What he rendered that evening was a very delicate Kalyan. He started with an extended aalaps as usual and used the words “Salona Re Baalam” as a key to open the giant throbbing interior universe of Kalyan. Once the Bandish emerged, Idioms after idioms, he relentlessly kept Kalyan’s inner heat till he could show those glowing Gandhars and Rishabhas and could make us watch him sitting in their glow. Jod, which was a mystic Tarana was as if life itself coming to an end with the promise of another birth.

This is a meek attempt to capture his Khayal in words and the world which it evokes. (I have not written about his thumaries, tappas, taranas, lavanis, gazalas, Dhruva-pad and all other genres wherein he is remarkably proficient). However, whatever words you use, they are futile for they cannot capture the magic of his elusive music which is extraordinary agile. For it captivates you ,it appears at once full of weight and quick moving like a drop of Mercury which is difficult to grasp. It eludes you easily and once it does so there is nothing which you have grasped.

Our generation hoped that Kumarji will be there to show as to what will be Indian Classical music in 21st century. But he was gone in 1992. After him, today it is only Kishoritai and Mukul who are the torchbearers of this.

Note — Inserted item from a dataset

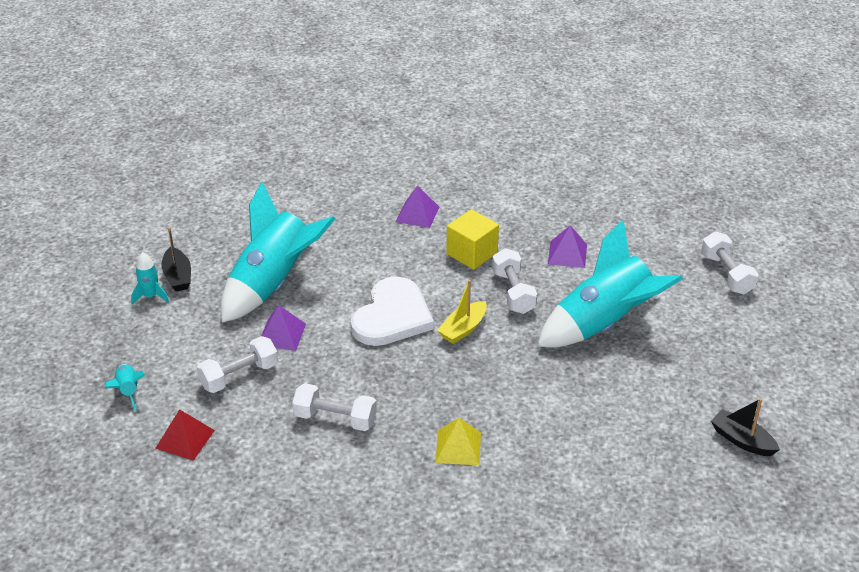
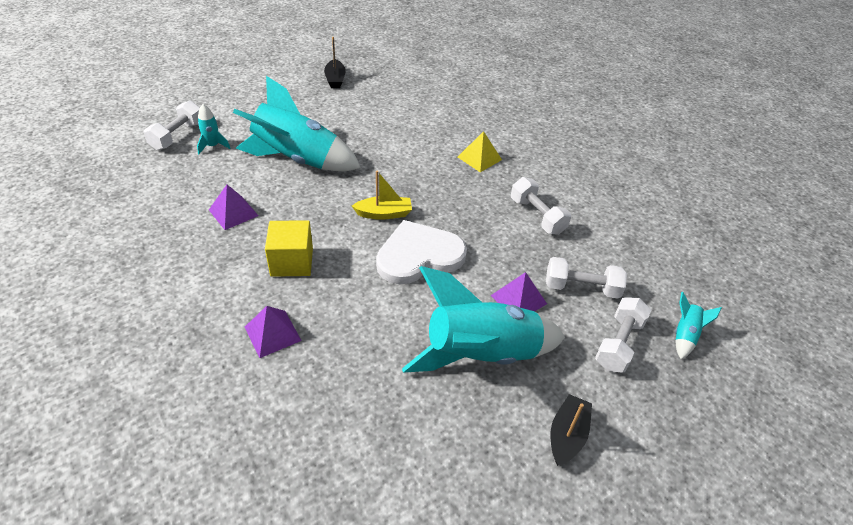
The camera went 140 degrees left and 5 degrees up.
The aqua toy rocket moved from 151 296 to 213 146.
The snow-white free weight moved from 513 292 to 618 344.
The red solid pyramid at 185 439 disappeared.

Gao, Bajao and Rizao are three keywords in Indian Classical Music. Rizao signifies the magic which a performer recreates. It is that touch of “ADBHUT (अदभुत)” which touches the lives of the listeners and make them forget the physical world. For a memorable concert what is needed is zankar of 4 Taanpuras. We can see two of them on the stage. The third one is in the mind of a performer and if the resonance of all the three isreflected in the mind of A listener, then he feels that the artist is rendering the Raga for him. We can certainly feel this in Mukul’s music.

Musicians normally live very lonely lives, shut off with their Tanpuras figuring out the vast expanses of the inner landscapes of their lives in their Ragas and Bandishes. The journey once begun never truly ends. It is to the end of every life that this journey is directed. What it needs are courage and rapt belief. Mukul’s life and the enigmatic world which he has created certainly personifies this.